The first cycle was not bad. I remember experiencing nausea only during the first night. In fact, nausea was never a major problem. The most significant problem was the decrease in my red and white blood cell counts. I was fortunate to have an understanding employer who let me work my own schedule. That was a very dry period for me. I remember that when I turned 40… at the end of chemo… I told someone that I really did not mind being 40, what I minded was the feeling that I should really only be 39. I had lost a year.

Thursday, October 27, 2005

Seperation of the Waters - Day Two

The “Second Day” was filled with trying to identify the growth in my brain and to gain control over my “spells.”

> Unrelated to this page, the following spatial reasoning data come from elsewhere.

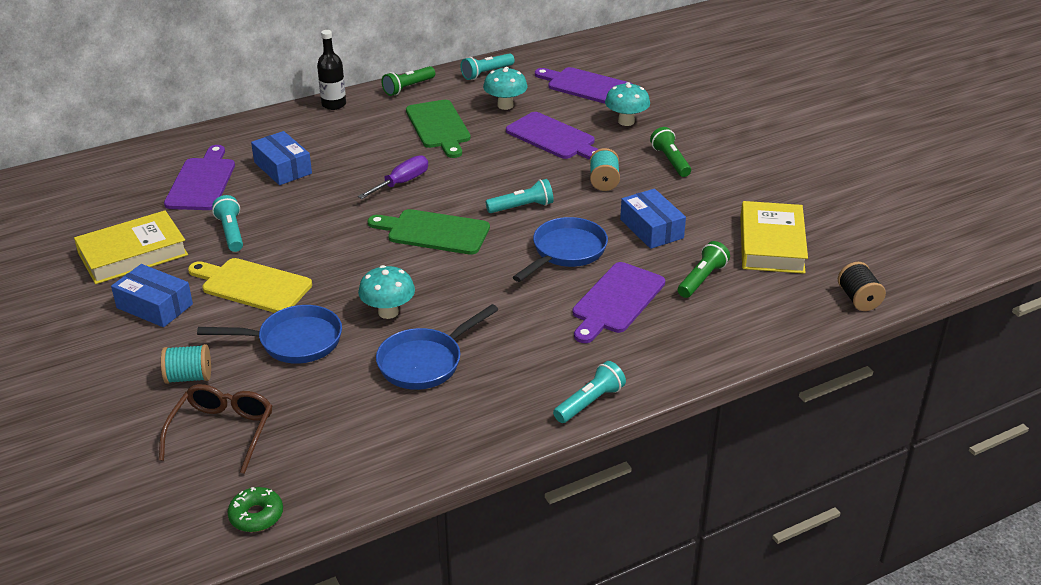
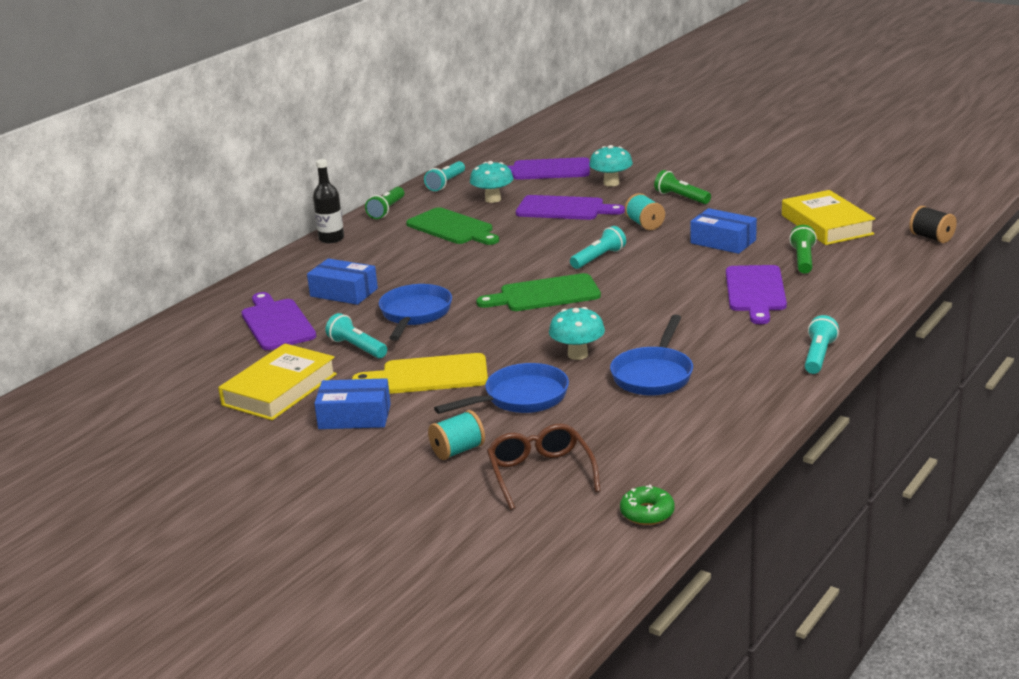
camera: 25 degrees left, 10 degrees down
(402, 182) = (471, 272): purple screwdriver -> none
(566, 252) = (674, 275): blue pan -> blue pan (414, 314)

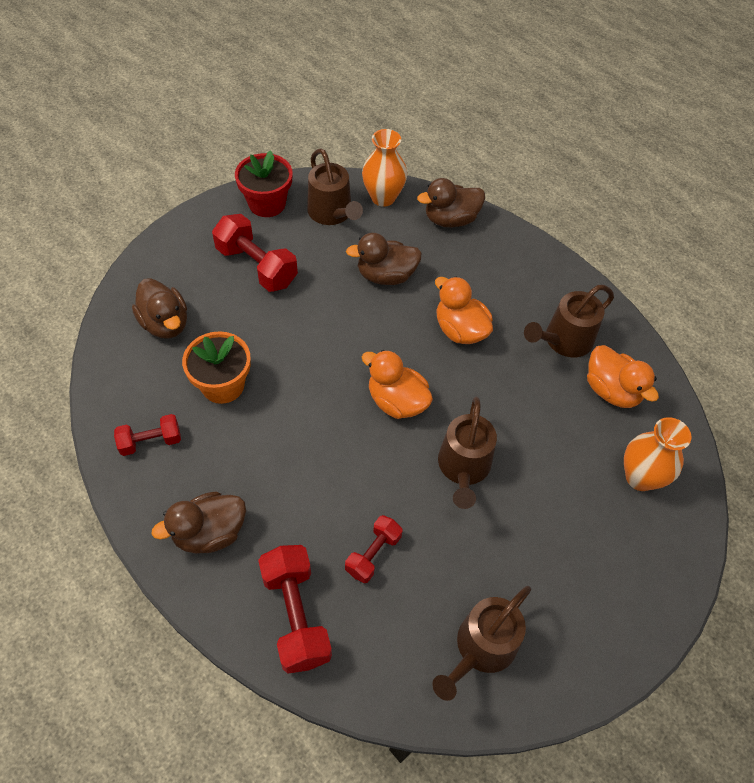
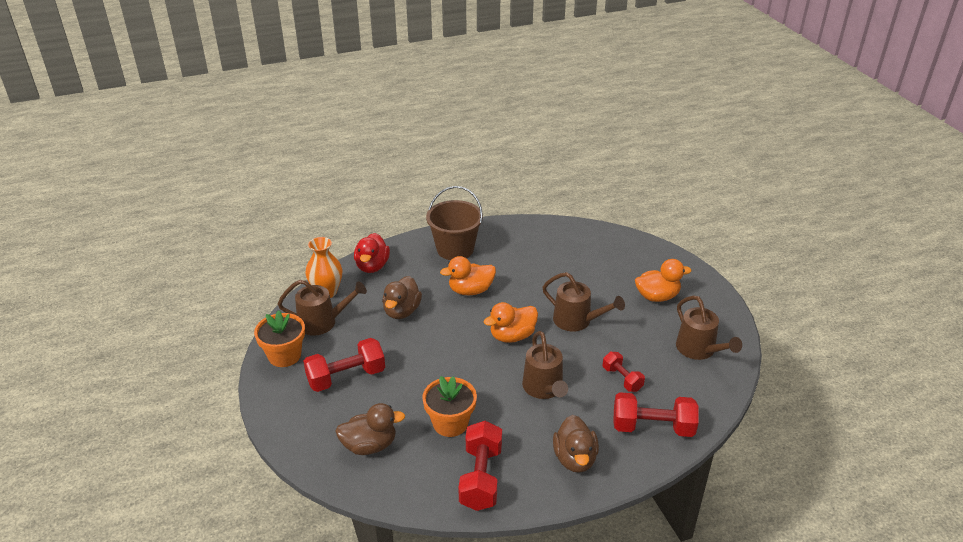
camera: 65 degrees left, 20 degrees down
(151, 441) = (481, 477): red dumbbell -> red dumbbell, size x1.68
(267, 203) = (284, 355): red flower pot -> orange flower pot
(450, 219) = (372, 266): brown duck -> red duck
(532, 287) = (455, 249): none -> brown bucket
(563, 341) = (504, 250): brown watering can -> brown watering can (544, 389)
(611, 390) = (551, 244): orange duck -> orange duck (657, 296)
(640, 477) = (613, 254): orange vase -> none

At first, all that the doctors could speculate was that I had a tumor or a cancer. The days that followed were filled with tests. My first MRI was quite an experience. I was told by friends who had MRI that what they did was just keep their eyes closed. That way they could pretend they were not in a shoulder-wide tube. I tried that technique, but it did not work. I felt as if I was in a tomb. I had to open my eyes. I was pleased to find that rather than a black tomb, I was in a heavenly white chamber. That helped. However, I still experienced some Closter phobia. The only thing that kept me in there was the knowledge that if I really wanted to, I could crawl out of there. For my 2nd MRI, I asked for some medication. My doctor gave me two pills to take. They helped a lot! For my 3rd MRI, I only took one of the pills. For my 4th and subsequent MRIs I have not taken anything.

The MRI result gave further assurance to the doctors that I had a cancer. Within a week, I had a biopsy with the result showing that I had an Astrocytoma Grade II. I had given the neurosurgeon authority to totally excise the tumor/cancer. However, when he actually saw the growth, he opted for only a biopsy. As he said to me later: “If I had removed enough margin to be sure I took out all of the cancer, you would not be able to speak and probably not be able to use your right arm.” He recommended chemotherapy with close MRI follow-up.

At the same time, my neurologist struggled to eliminate my “spells”. He never named what it was I was having. He did not call them seizures. But he medicated me as if they were seizures. I first started taking Dilantin. Even at the highest dosage recommended, Dilantin did not eliminate my “spells”. He finally added Phenobarbital and the combination of Dilantin and Phenobarbital worked. As long as I took my medication, I did not have any “spells”. However, when I did not take my medication, I would have a “spell” within 24 hours.

Wednesday, October 26, 2005

The Beginning - Day One




On November 7, 1992 in started having a very peculiar type of “seizures.” From one moment to the next, I could not speak. If I tried, all that would come out was a stammering “uuuuuh” sound. I also could not make my right arm do anything but go up and down. They only lasted anywhere from 15 to 45 seconds. I was soon diagnosed with a primary brain cancer called and Astrocytoma Grade II, one of several types of gliomas. This blog is the story of that experience and a continuing journal of my current struggles.